DEAP allows everyone to explore the data dictionaries of NBDC datasets (ABCD & HBCD), including variable-level descriptive statistics. DEAP is also integrated with the study data documentation to allow users to fast-track their dataset knowledge.
Users with a valid data use certification (DUC) can:
- Download custom or pre-assembled datasets;
- Generate plots and charts to explore the data in the platform;
- View data in a built-in tabular data viewer;
- Analyze data (imaging and non-imaging) using inferential statistics (including voxel-/vertex-/connectome-wise) and visualize results directly within the application;
- Share, save, organize, and lock all objects (datasets, explorations, analyses).
All features listed are available for both the ABCD & HBCD studies.
Available without a data use certification:
- Data dictionary & study ontology explorer: Variable details, aggregate statistics, study structure.
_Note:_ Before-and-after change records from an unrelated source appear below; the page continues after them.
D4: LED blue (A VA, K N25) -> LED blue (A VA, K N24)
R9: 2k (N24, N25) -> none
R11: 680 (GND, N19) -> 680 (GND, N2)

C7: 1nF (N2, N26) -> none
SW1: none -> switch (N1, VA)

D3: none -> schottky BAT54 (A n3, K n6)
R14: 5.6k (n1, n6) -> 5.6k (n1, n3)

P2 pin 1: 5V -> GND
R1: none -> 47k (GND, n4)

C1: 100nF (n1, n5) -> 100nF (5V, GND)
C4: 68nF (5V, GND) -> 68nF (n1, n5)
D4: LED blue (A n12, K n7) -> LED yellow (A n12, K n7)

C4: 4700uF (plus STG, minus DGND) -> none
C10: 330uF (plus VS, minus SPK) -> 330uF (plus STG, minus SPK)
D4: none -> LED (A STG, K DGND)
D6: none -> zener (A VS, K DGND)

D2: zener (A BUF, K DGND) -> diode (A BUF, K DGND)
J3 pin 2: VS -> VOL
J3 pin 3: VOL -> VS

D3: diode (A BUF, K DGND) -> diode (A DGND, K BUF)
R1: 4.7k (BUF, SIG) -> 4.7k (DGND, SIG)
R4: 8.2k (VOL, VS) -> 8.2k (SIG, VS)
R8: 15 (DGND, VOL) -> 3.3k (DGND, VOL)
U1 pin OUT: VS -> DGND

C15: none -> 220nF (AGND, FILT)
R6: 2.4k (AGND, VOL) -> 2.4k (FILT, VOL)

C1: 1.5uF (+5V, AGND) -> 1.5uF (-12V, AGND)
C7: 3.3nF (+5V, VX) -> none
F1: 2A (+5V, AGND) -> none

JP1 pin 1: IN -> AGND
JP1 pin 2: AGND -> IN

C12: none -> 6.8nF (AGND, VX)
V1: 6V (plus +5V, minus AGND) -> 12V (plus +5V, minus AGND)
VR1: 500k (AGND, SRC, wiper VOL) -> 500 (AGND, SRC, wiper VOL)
Available with a data use certification (login to use):
- Custom tabulated dataset creation; Pre-assembled dataset access;
- Download of custom or pre-assembled datasets (CSV/TSV, Stata, SPSS, RDS, and Parquet/Arrow formats);
- Generate and customize plots, charts, and tables using study data (Bar, scatter, correlation tables, summary tables, and more);
- View data in a tabulated format with a customizable and filterable table;
- Use linear mixed-effects models (LME) to analyze vertex-wise, voxel-wise, connectome-wide, region-of-interest (ROI) imaging and non-imaging data;
- Visualize brain imaging surface and volumetric results as well as tabulated coefficient plots;
- Label, group, and archive objects (datasets, visualizations, and analyses) for a clean working environment;
- Save and lock objects for reproducibility;
- Share objects with collaborators and reviewers;
Upcoming features:
- Upload transformed data or use a built-in interface to utilize custom variables;
- Analyze ABCD/HBCD data in a secure research environment using R or Python.